Alsatian Apple Tart

I always loved baking and took to it quite early on, so naturally, when I spent a year of my life in Paris, a French pâtisserie book was not only amongst my very first purchases after arriving, but given my chronically empty pockets at the time also remained to be one of the few ones I made altogether.

The time I spent in France left quite an imprint on my endeavors in the kitchen, and that, in particular, includes the memories of the food and flavors I enjoyed during numerous summers spent in Southern France in my childhood. The recipe presented here however goes back to my time in Paris when I took to French baking and dessert-making for the first time. It is probably my absolute favorite amongst the French tarts that have become part of my repertoire and I make it quite often, and it surely has always been a hit with my guests.

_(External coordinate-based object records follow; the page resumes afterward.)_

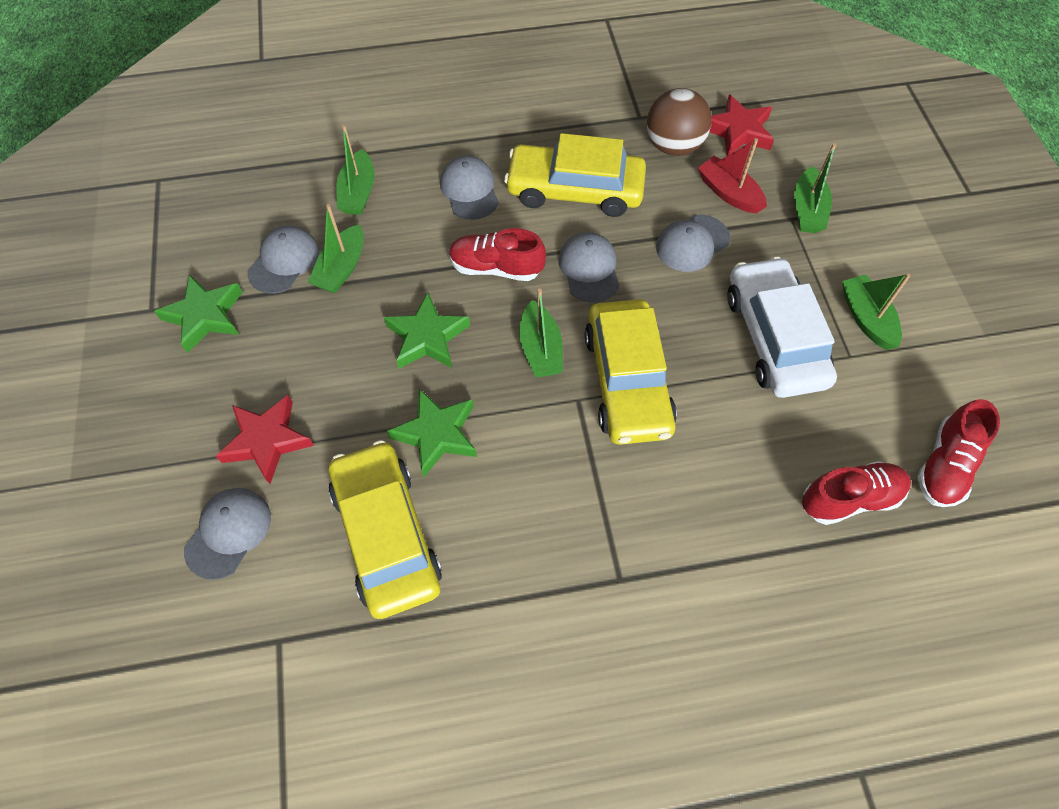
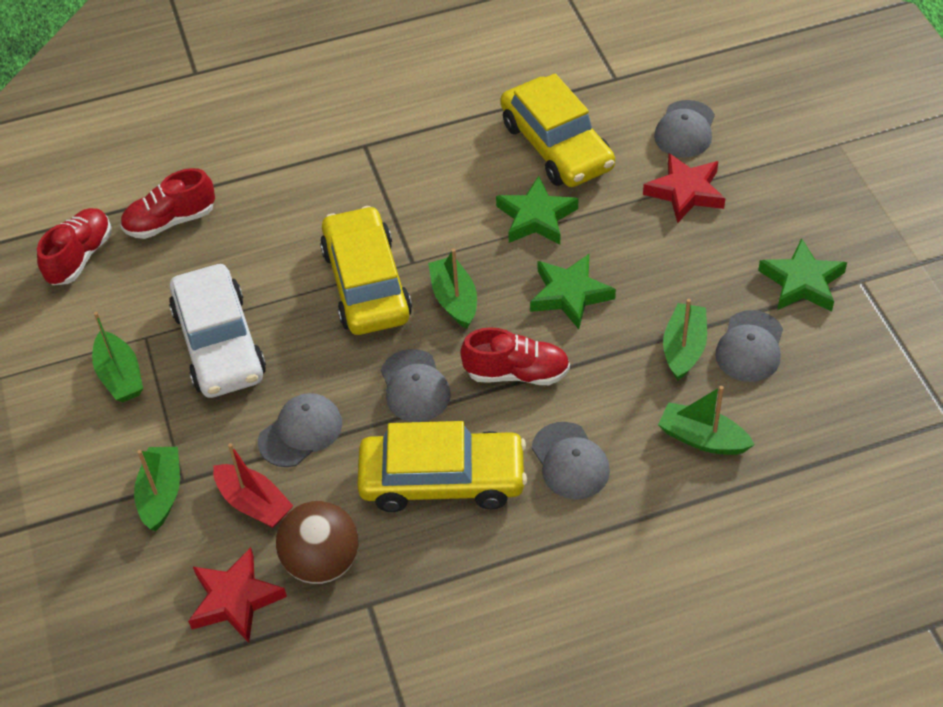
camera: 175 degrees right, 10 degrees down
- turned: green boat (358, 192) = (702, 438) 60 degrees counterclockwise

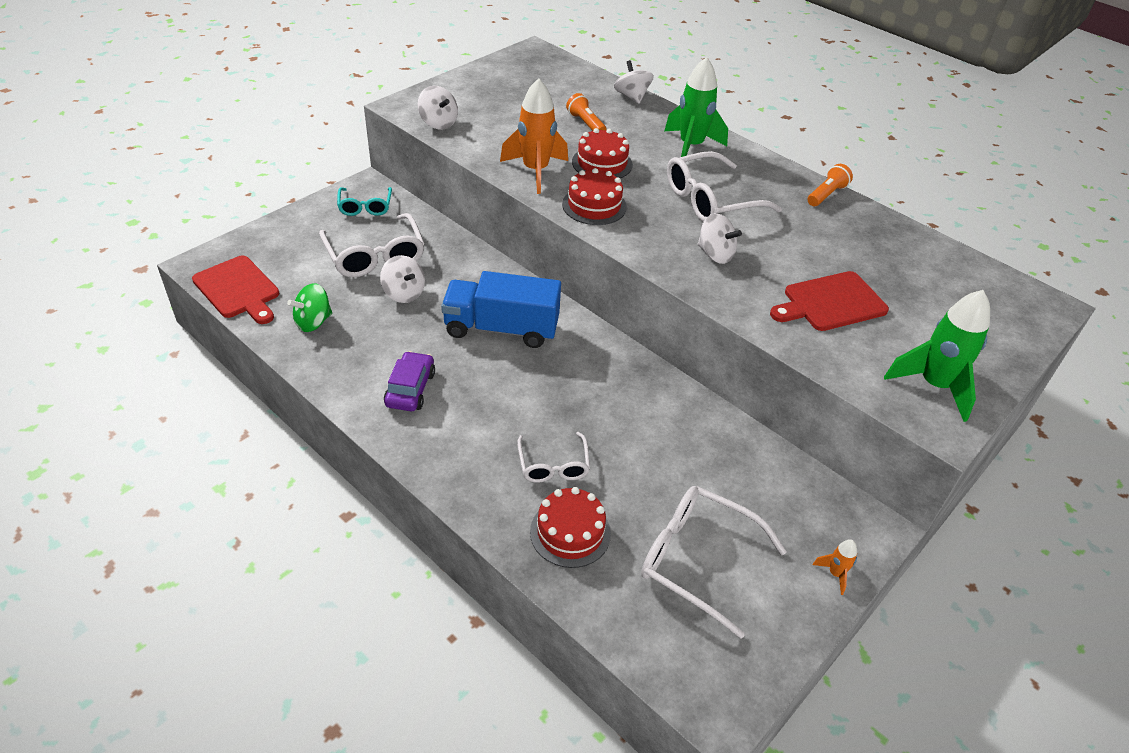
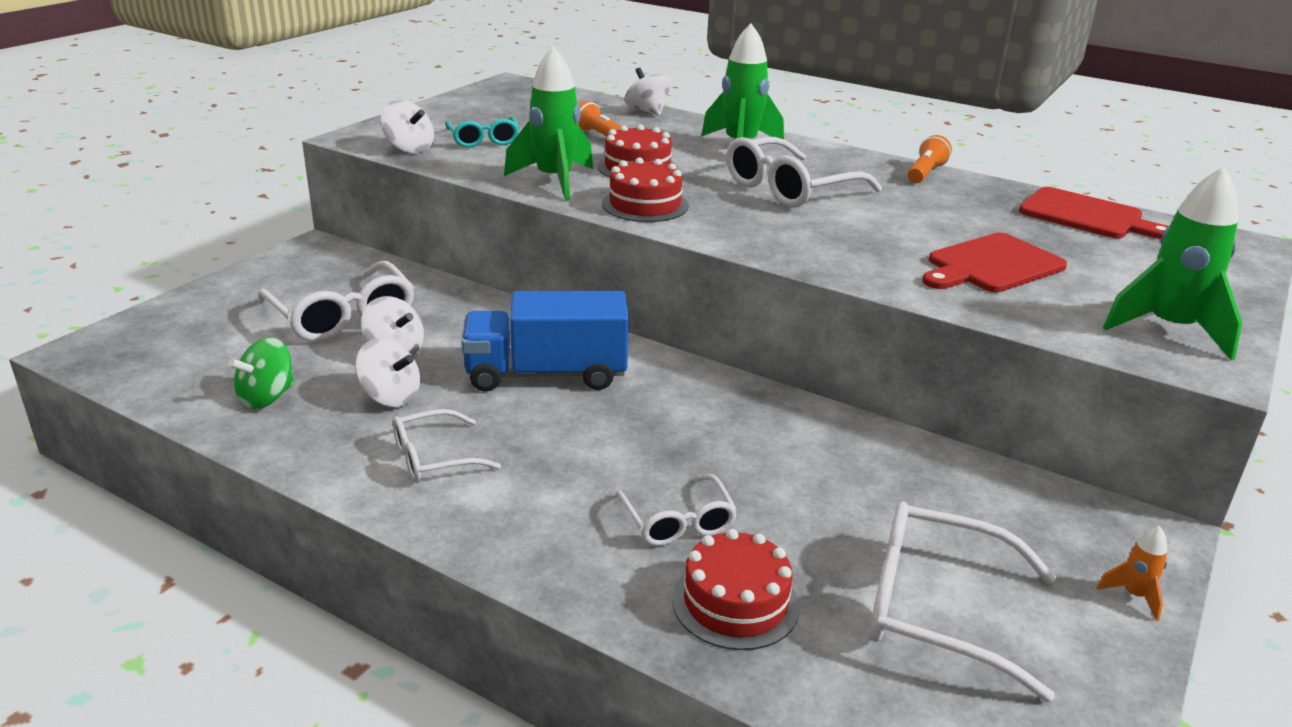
camera: 10 degrees left, 15 degrees down
- moved: white spinning top (715, 254) to (390, 397)
- replaced: purple car (410, 389) to white glasses (434, 458)
- moved: turquoise glasses (365, 206) to (483, 140)
- recoloured: orange rocket (535, 171) to green rocket (554, 180)
- moved: red cutting board (238, 289) to (1086, 215)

Over time, I added raisins to the original recipe. Cyrus loves them, and despite the fact that raisins are a bit of an obvious ingredient in an apple cake, I find them deliciously complimentary to the taste. If your kitchen practice is more focussed on the traditional, you may simply choose to skip them.




For the dough:

  • 200 grams of flour
  • 100 grams of cold butter
  • 1 1/2 to 2 tablespoons of sugar
  • 1 pinch of salt
  • 1 large egg yolk
  • a couple of tablespoons of water

For the filling:

  • 100 grams of raisins
  • 1 kg of apples (choose an apple that bakes nicely like Braeburn or Jonagold)
  • several tablespoons of sugar
  • cinnamon (ground)
  • 2 eggs
  • 100 ml of full-fat milk
  • 100 ml of cream
  • 1 vanilla pod
  • 2 teaspoons of rum


Preparing the dough:

  1. Pass the flour through a fine mesh onto the clean kitchen counter or a baking mat. Cut the cold butter into small pieces into the flour. Rub the butter and the flour between your hands until you have a crumble.
  2. Add the sugar and the salt. Form a depression in the center of your flour mix and add the egg yolk. Quickly start kneading the ingredients adding tablespoons of water one by one until the dough is smooth, but not sticky. Should the dough become too sticky, add a bit more flour.
  3. Form a ball, wrap it into cellophane and let the dough rest in the refrigerator for approximately 30 minutes.

Preparing the filling:

  1. Soak the raisins in cold water.
  2. Peel the apples, cut each of them into 4 to 6 pieces, and remove the cores. Carve three cuts a few millimeters deep into the back of the apples with the tip of a sharp knife.
  3. Butter a tart pan and press the dough into the bottom and up the sides. Prick the bottom with a fork all over.
  4. Mix 1 to 2 tablespoons of sugar with the cinnamon and sprinkle the mix over the dough. Place the apples on top with the carved back side facing up. Sprinkle another 1 to 2 tablespoons of the sugar-cinnamon-mix over the apples.
  5. Pre-heat the oven to 220 degrees Celsius (fan oven). When the oven is hot, put the tart pan inside and bake it for 5 minutes. Then reduce the oven temperature to 160 degrees Celsius (fan oven) and continue baking the dough and apples for approximately 15 minutes.
  6. In the meantime, prepare the cream filling. Beat the eggs until creamy and lightly yellow. Slowly add 2 to 3 tablespoons of sugar, the milk and the cream. Cut the vanilla pod lengthwise and scrape out the seeds with the back of the knife. Beat into the egg and cream mix.
  7. Drain the raisins, and mix the rum into the raisins.
  8. Take the tart out of the oven after baking it according to step 5 above. Spread the raisins mixed with rum over the tart. Then pour the egg and cream mix over the tart.
  9. Bake the tart for a further 30 to 40 minutes until the cream is well baked (note that it will thicken further when cooling off so do not let it get too hard in the oven – the tart should turn at most lightly brown).
  10. Let the tart cool off. It is delicious when served while it is still lukewarm but make sure that the cream has thickened properly before cutting and serving it or you might end up with a rather runny affair. If you want to be on the safe side, wait until the tart has cooled down completely. It is equally delicious!